Even with that type of focus of our games, it's been pretty rare that PCs have developed romantic relationships, or gotten married, or retired to start a business or own a farm, for example. A great many PCs have become NPCs after the player has left, or when they've decided to focus on other characters and things like that. But it has only rarely come up in play.
But your posts make me think about those other elements in a different way. I think a part of what turns me off about shared-author approaches is that it does take some of the ownership or agency regarding the character away from the player. In return, they are trying to turn the focus of the game onto something else, to encourage, perhaps, a focus not on conflict, but on what makes it a conflict.

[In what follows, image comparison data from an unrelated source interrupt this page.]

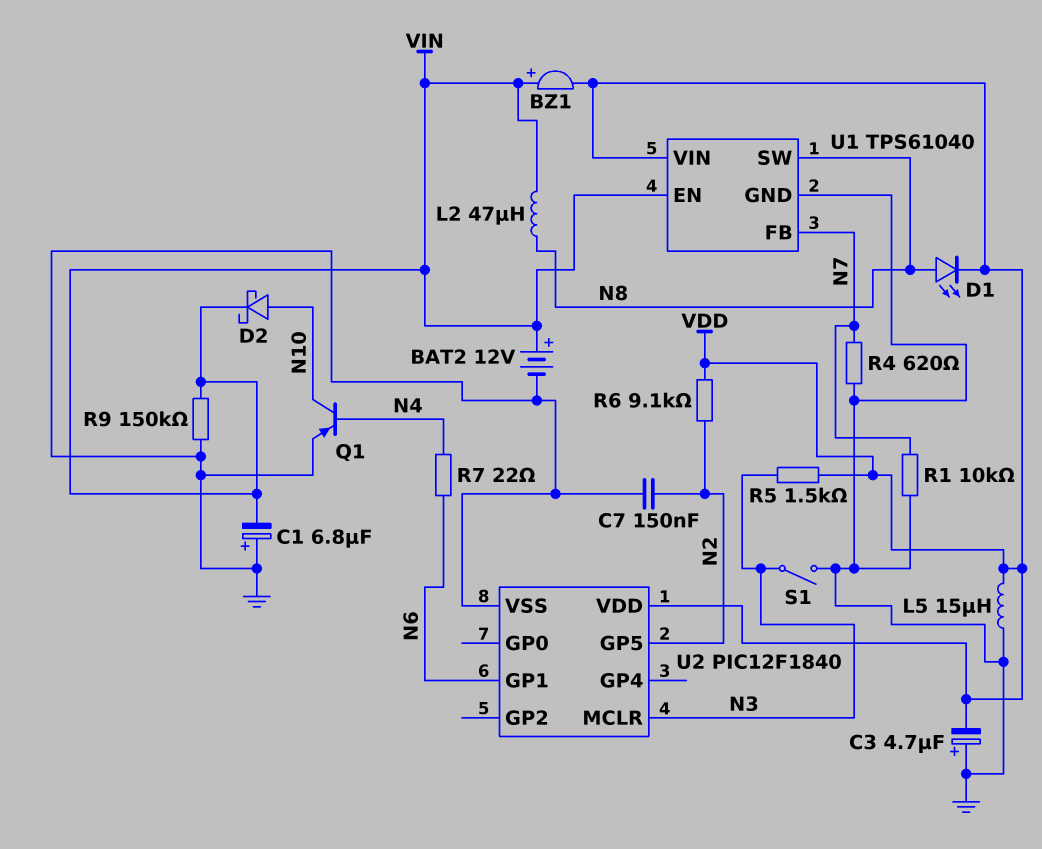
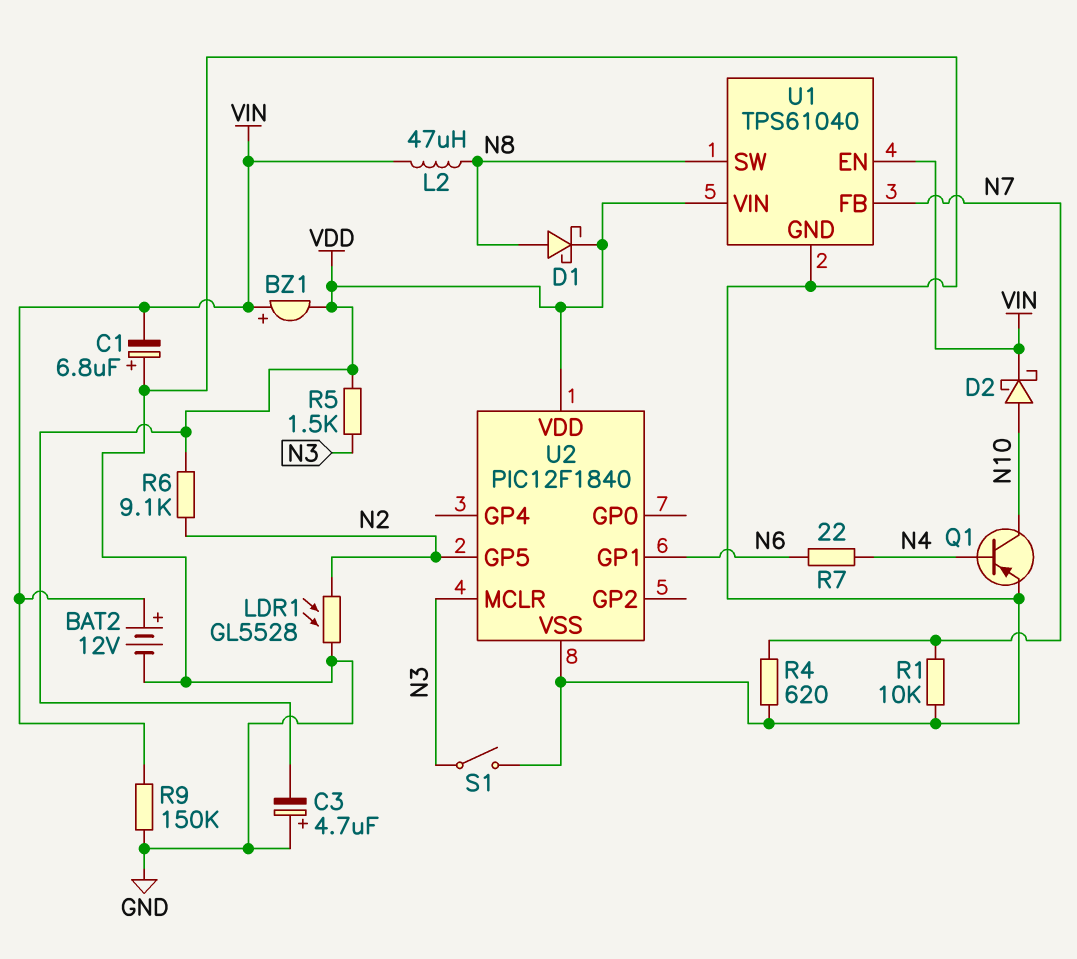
C7: 150nF (GND, N2) -> none
D1: LED (A N8, K VDD) -> schottky (A N8, K VDD)
L5: 15uH (GND, VDD) -> none
LDR1: none -> GL5528 (GND, N2)

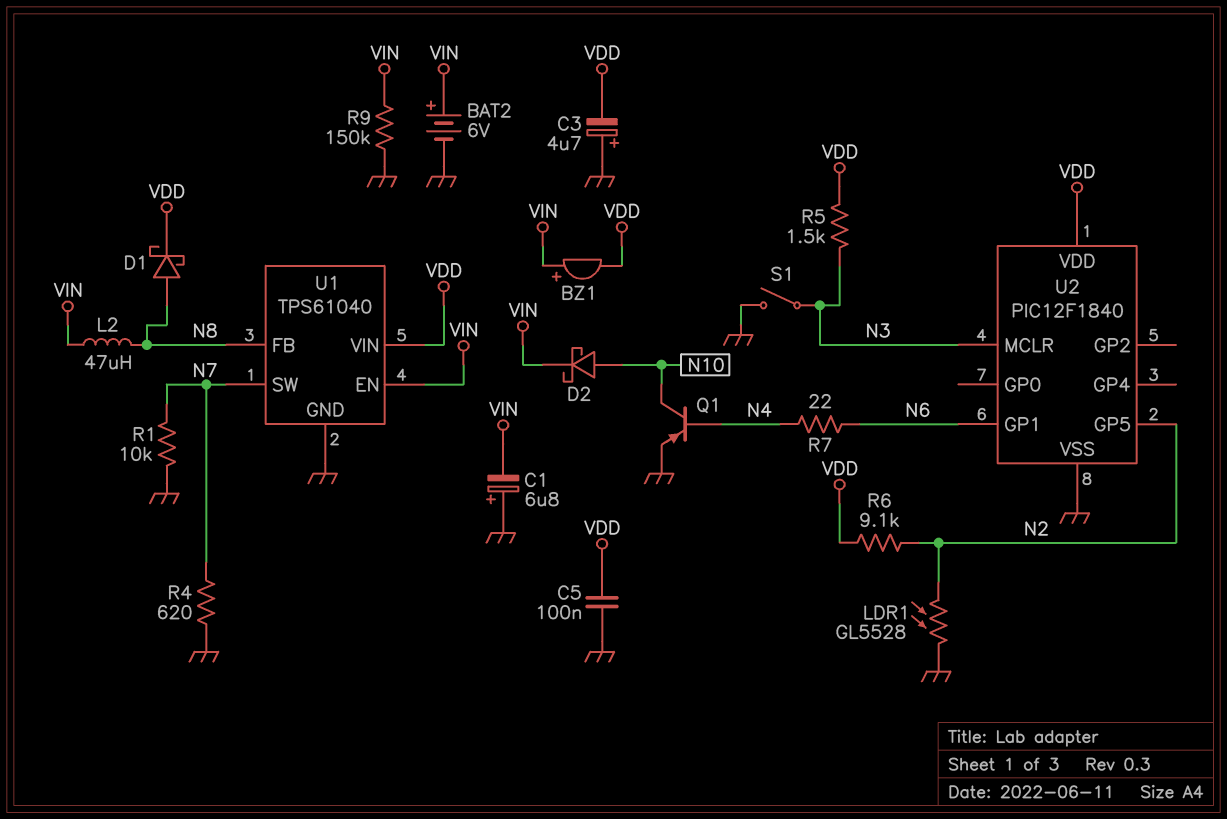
BAT2: 12V (plus VIN, minus GND) -> 6V (plus VIN, minus GND)
C5: none -> 100nF (GND, VDD)
U1 pin FB: N7 -> N8
U1 pin SW: N8 -> N7

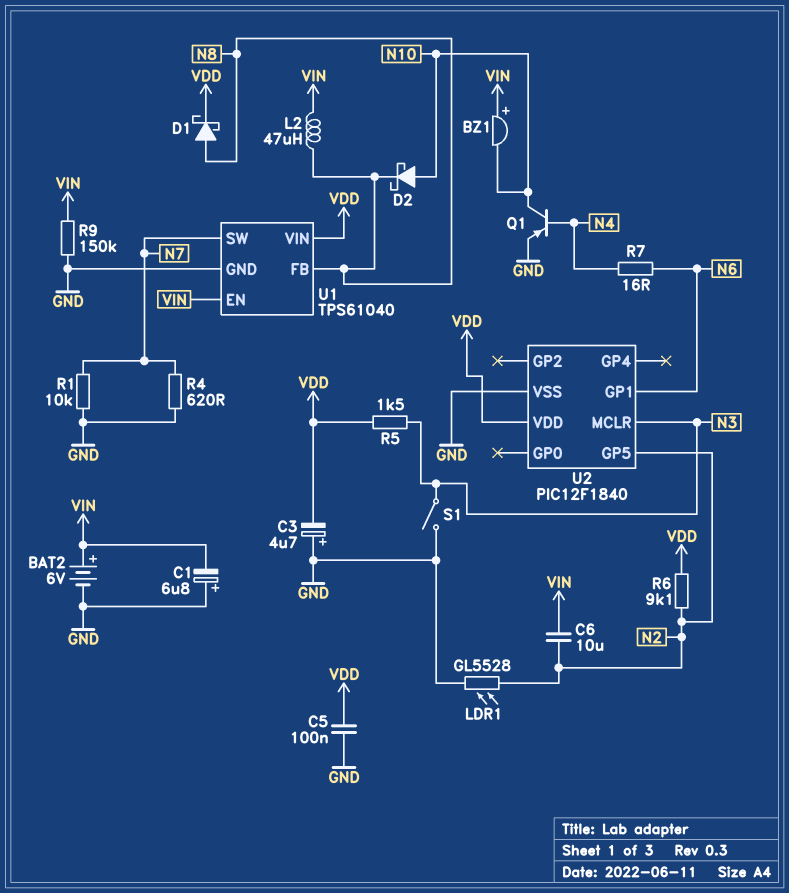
BZ1: buzzer (plus VIN, minus VDD) -> buzzer (plus VIN, minus N10)
C6: none -> 10uF (N2, VIN)
D2: schottky (A N10, K VIN) -> schottky (A N10, K N8)
R7: 22 (N4, N6) -> 16 (N4, N6)

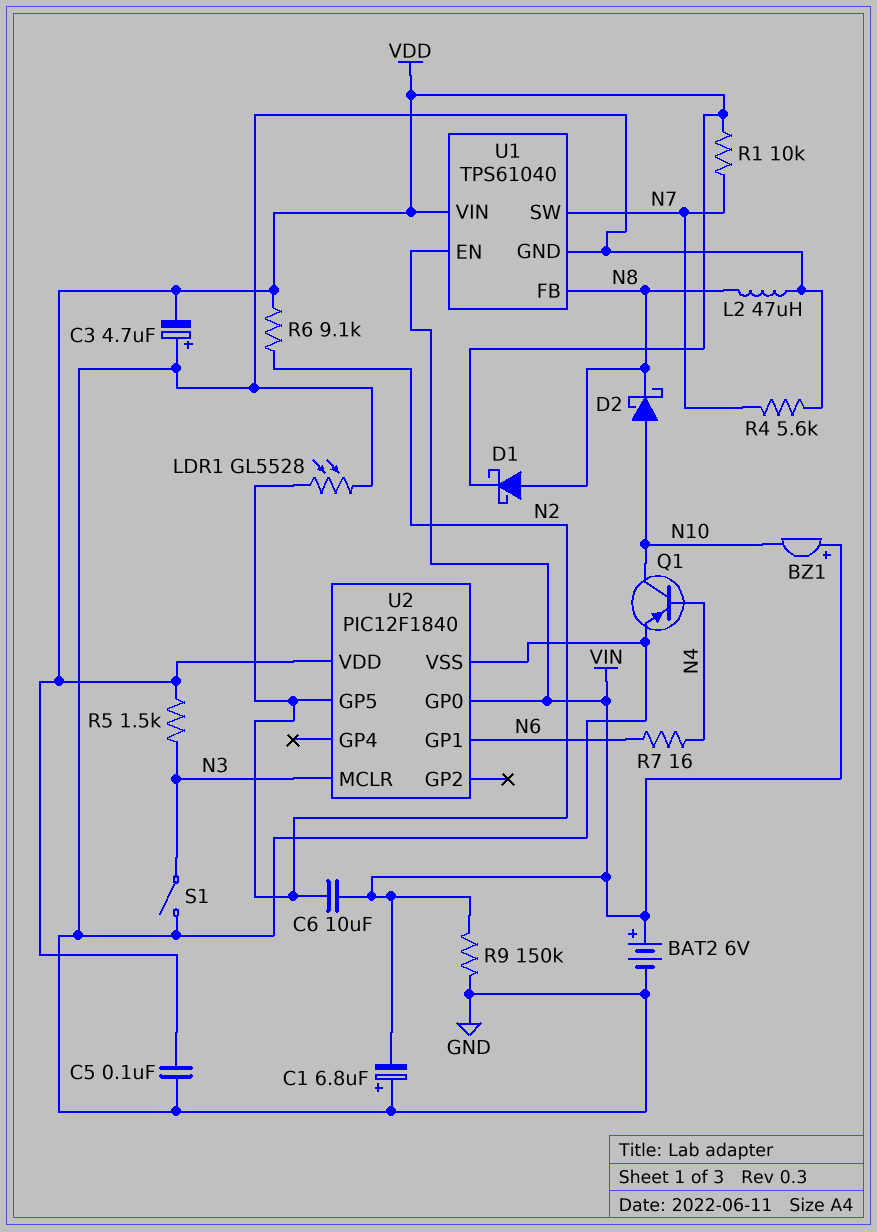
L2: 47uH (N8, VIN) -> 47uH (GND, N8)
R1: 10k (GND, N7) -> 10k (N7, VDD)
R4: 620 (GND, N7) -> 5.6k (GND, N7)
U2 pin GP0: none -> VIN

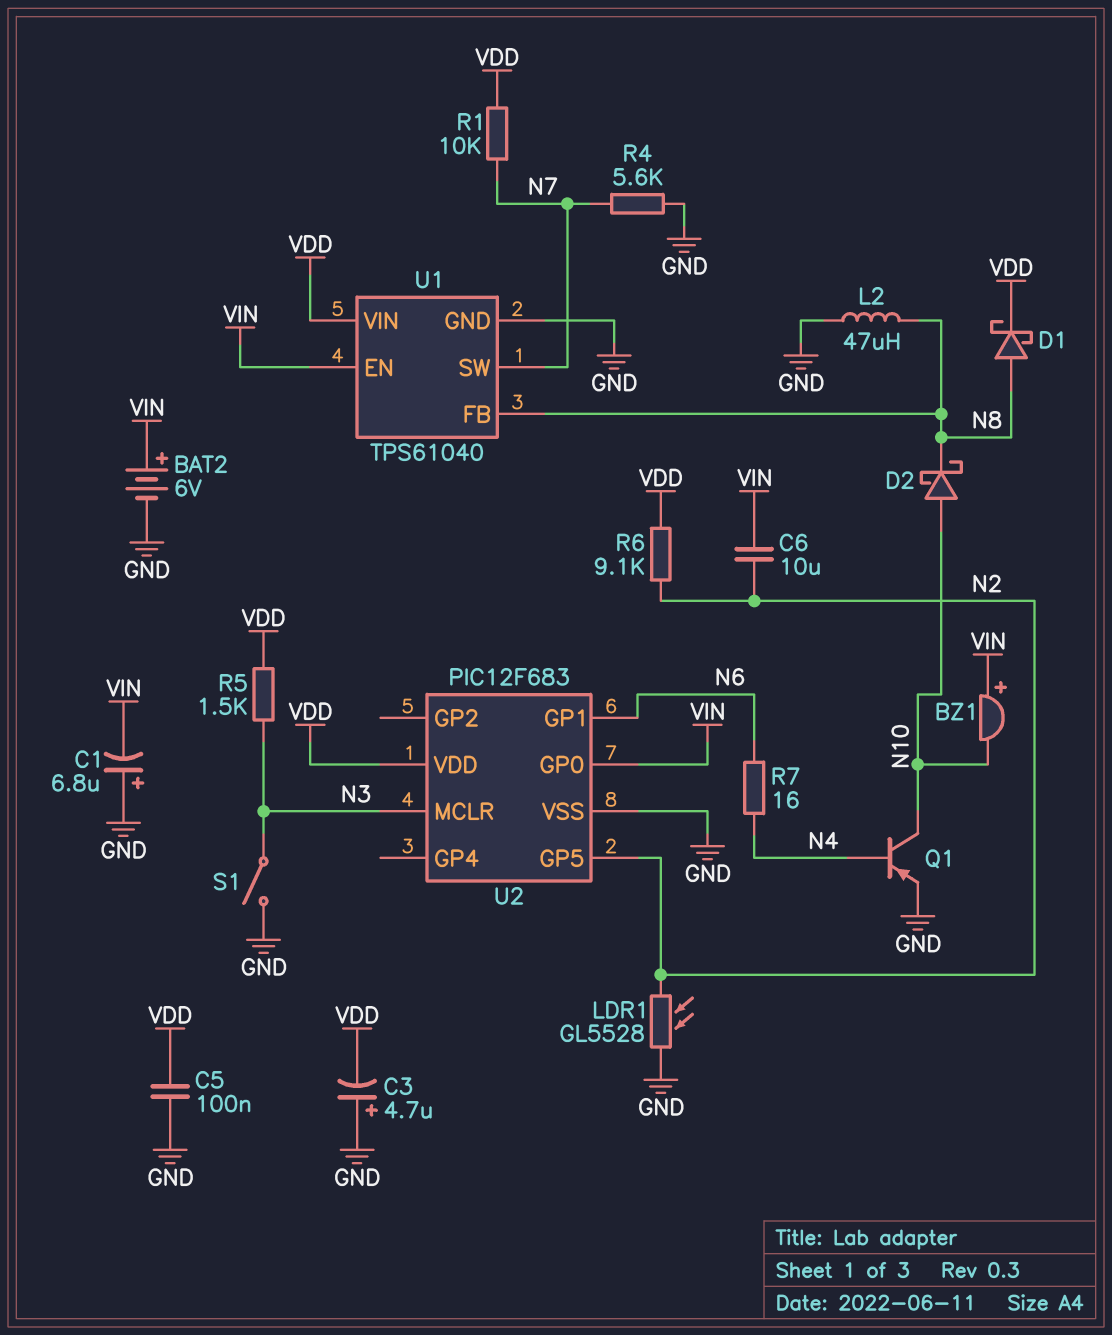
R9: 150k (GND, VIN) -> none
U2: PIC12F1840 -> PIC12F683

One of the biggest problems I've had with attempting to play those types of game, though, is that the players approach it from their own expectations and experience - that is, a D&D-like RPG experience. So the conflicts tend to be superficial, fight-the-monster type conflicts, except that instead of the DM instigating the conflict, it's one of the other players. Then, instead of letting the simply conflict play out, they are encouraged (or required) to add complications. Except they too tend to be superficial - you drop your sword, you trip, etc. So we'd end up with not only a less interesting game, but would get there with mechanics that feel contrived and "gamey," rather than reinforcing the fiction.
The reality is, we, for the most part, were trying to play D&D with DW rules. Instead, I guess, if we are going to make a point of playing DW, then we need to have a different overall goal or concept of the game. Or to put it a better way, we have to better understand the goal of the game design.
It's going to make me go back and rethink not so much how the mechanics of many of these other games work, but why. What was the "problem" they were trying to "fix" that made them write a new system, rather than use an existing one? Even if the designer didn't realize that's what they were doing. But looking at it from that perspective, I think, will help identify potential "problems" in my rules or campaign. Maybe the solution they came up with works for us. Maybe we find a different solution.
What I find exciting, though, is that I hadn't really thought about looking to other games for better solutions for the internal process of a player interacting with their character. It's easy for the rules to address mechanical things - did you hit them with your sword? Did the armor protect them? It's harder to write rules about more nebulous things, like knowledge or social encounters. But going deeper, into the relationship between the player and their character? It has been addressed, even in 5e there's the background system, with the trait/ideal/bond/flaw approach. And alignment has been around for a long time. But we've tended to discard many of these rules, at least in part, instead of digging into them to see how we could make them better. Or perhaps replace them with something else altogether.